- Born: September 13, 1883 Kingsbury, Maine, U.S.
- Died: February 28, 1974 (aged 90) Portland, Oregon, U.S.
- Education: Boston University School of Medicine
- Occupations: Pathologist; physician
- Years active: 1912-1967
- Known for: Work during the 1918 influenza pandemic; first known woman pathologist in Oregon
- Awards: Distinguished Alumni Award (Boston University, 1963)

= Harriet Jane Lawrence =

Harriet Jane Lawrence (September 13, 1883 – February 28, 1974) was an American physician and pathologist who was among the early women to specialize in laboratory medicine in the United States and the first known woman pathologist in Oregon. She earned her medical degree from Boston University School of Medicine in 1912 and established a clinical laboratory in Portland the following year, directing it for more than fifty years.

During the 1918 influenza pandemic, Lawrence isolated hemolytic streptococcus from infected patients and developed a bacterial vaccine intended to combat secondary pneumonia associated with influenza. Although the viral cause of influenza was not yet understood, her work contributed to statewide treatment efforts and brought her national recognition. Over the course of her career, she supported the early medical career of Alan L. Hart and advocated for expanded opportunities for women in medicine.

== Early life and education ==
Harriet Jane Lawrence was born on September 13, 1883, in Kingsbury, Maine. She began working as a teacher at the age of fifteen and used her earnings to help finance her continued education. Through savings from her teaching work, she was able to pursue higher education and eventually enroll in medical school.

Lawrence attended Boston University School of Medicine, where she earned her medical degree in 1912. She was one of six women in her graduating class at a time when women remained significantly underrepresented in medical education. She later received the 1963 Distinguished Alumni Award from Boston University in acknowledgment of her contributions to medicine and work to advance women in the field.

== Career and research ==

=== Early work ===
After completing her medical training in 1912, Lawrence briefly worked as a resident pathologist in Boston. That same year, she relocated to Portland, Oregon where she worked with tuberculosis specialist Ralph Matson. Lawrence established her own clinical laboratory in the Selling Building in 1913. She directed the laboratory for more than fifty years, providing diagnostic services to physicians and public agencies throughout Oregon. Lawrence conducted experimental work related to infectious disease and kept laboratory animals, including guinea pigs, at her home on Southeast Peacock Lane for research purposes.

=== Support of Alan L. Hart ===
Lawrence played a supportive role in the early career of physician and radiologist Alan L. Hart. Following Hart’s transition in 1917, she provided professional advocacy and a written recommendation that helped him secure a medical appointment at the Albuquerque Sanatorium.

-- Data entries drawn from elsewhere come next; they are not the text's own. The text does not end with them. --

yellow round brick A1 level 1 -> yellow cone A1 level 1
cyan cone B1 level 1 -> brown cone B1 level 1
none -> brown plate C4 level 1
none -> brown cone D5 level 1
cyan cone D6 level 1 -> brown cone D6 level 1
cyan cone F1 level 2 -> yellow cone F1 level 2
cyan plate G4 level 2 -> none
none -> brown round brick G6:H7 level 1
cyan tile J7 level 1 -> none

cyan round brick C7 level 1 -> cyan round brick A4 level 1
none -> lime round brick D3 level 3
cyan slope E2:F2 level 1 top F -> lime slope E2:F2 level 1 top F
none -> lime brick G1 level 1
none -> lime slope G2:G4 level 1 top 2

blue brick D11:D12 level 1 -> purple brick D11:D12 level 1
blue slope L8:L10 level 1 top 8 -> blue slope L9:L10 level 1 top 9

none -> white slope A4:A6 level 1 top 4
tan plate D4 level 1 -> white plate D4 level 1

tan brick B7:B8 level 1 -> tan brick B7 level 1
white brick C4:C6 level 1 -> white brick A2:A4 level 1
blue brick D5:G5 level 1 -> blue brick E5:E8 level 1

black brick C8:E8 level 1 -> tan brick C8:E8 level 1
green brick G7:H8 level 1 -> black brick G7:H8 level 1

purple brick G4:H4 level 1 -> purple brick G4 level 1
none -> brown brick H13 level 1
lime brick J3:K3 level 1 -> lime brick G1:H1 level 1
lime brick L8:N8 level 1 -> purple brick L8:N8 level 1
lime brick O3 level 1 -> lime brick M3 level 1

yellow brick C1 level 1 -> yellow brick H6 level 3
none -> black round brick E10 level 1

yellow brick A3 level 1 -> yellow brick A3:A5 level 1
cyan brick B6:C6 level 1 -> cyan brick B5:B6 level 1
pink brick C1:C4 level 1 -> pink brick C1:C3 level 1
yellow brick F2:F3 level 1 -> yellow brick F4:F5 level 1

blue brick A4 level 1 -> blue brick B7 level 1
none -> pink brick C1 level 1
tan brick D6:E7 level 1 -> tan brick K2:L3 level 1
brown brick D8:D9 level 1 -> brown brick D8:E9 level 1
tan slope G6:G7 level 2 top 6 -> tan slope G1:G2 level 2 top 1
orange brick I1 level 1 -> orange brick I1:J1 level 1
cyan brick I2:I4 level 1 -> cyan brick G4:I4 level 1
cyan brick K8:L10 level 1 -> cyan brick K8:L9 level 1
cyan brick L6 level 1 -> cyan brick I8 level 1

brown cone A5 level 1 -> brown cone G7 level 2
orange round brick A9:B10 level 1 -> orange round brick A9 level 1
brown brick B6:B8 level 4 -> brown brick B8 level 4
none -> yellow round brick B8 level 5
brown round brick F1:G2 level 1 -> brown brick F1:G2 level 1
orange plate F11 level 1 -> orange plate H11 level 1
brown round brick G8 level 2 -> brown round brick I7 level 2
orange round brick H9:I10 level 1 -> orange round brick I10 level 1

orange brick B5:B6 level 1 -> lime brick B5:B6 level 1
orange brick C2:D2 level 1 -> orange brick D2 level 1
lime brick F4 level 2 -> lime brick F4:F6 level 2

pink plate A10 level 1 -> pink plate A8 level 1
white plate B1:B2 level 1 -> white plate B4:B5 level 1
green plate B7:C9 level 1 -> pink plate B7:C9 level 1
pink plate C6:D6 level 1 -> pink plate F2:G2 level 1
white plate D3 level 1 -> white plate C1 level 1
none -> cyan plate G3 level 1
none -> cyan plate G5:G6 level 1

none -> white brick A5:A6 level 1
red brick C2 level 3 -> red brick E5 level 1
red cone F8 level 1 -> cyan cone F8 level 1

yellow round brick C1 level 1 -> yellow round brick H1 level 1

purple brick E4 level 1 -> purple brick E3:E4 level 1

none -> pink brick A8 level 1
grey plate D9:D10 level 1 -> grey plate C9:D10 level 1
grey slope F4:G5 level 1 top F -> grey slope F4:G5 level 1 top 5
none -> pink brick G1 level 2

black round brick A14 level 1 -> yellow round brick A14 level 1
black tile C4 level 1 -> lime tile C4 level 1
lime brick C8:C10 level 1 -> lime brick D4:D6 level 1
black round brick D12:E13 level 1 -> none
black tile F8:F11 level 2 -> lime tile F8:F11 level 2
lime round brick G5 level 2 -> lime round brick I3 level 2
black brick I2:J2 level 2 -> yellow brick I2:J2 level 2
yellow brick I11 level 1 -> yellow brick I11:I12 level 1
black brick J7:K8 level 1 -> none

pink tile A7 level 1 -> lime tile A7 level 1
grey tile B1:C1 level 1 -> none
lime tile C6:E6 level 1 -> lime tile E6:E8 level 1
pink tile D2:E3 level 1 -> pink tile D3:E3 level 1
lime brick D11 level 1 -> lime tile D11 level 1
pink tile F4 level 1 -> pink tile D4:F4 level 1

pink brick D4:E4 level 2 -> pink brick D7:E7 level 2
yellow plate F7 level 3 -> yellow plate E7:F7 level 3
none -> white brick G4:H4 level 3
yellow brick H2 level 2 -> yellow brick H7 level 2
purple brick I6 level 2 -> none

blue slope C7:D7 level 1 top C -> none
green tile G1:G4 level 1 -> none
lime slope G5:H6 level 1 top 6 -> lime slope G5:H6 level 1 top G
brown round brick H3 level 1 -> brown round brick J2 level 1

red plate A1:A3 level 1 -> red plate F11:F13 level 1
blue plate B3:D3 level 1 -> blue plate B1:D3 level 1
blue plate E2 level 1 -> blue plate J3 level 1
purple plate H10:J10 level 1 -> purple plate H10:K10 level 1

=== 1918 influenza pandemic ===
The influenza pandemic of 1918 placed a sever strain on Oregon’s hospitals and public health infrastructure. At the time, the viral cause of influenza had not yet been identified, and many physicians believed that the high mortality rate resulted from secondary bacterial infections. In response, the Oregon State Board of Health supplied Lawrence’s laboratory with an infected tissue sample obtained from a navy yard in Bremerton, Washington.

Lawrence isolated hemolytic streptococcus from patient samples and developed a vaccine targeting this bacterium, which was associated with secondary pneumonia in influenza patients. Although described at the time as an influenza vaccine, the preparation was designed to combat bacterial infections that frequently followed influenza rather than the virus itself. The vaccines produced in her laboratory were distributed to physicians throughout Oregon as part of broader public health efforts.

Her work received national recognition, and she was later honored by President Woodrow Wilson for her contributions.

=== Later research and leadership ===
Lawrence continued to direct her laboratory for more than fifty years, and it developed a reputation for reliability among investigators. She worked closely with the Board of Medical Examiners in Portland.

Beyond her laboratory work, Lawrence was active in professional and civic organizations. Lawrence became a fellow with the newly formed American Society of Clinical Pathologists in 1927. The goal of the organization was to advance the field of clinical pathology and to ensure it was on equal ground with other specialized areas of medicine. She was a member of the Medical Club of Portland where she worked with other notable women physicians such as Mae Cardwell, Jessie Fern McGavin, and Amelia Zeigler. Lawrence also supported the local chapter of the Philanthropic Educational Organization (P.E.O.) Sisterhood, which was an international organization that worked to provide educational opportunities for women. Through these affiliations she encouraged women to enter medicine and advocated for equal educational opportunities.

In 1963, Boston University’s General Alumni Association awarded her its Distinguished Alumni Award. She retired in 1967.

== Personal life ==
Federal census records from the 1920s through the 1940s indicate that she lived in Portland and had a daughter named Elizabeth. She died in Portland on February 28, 1974.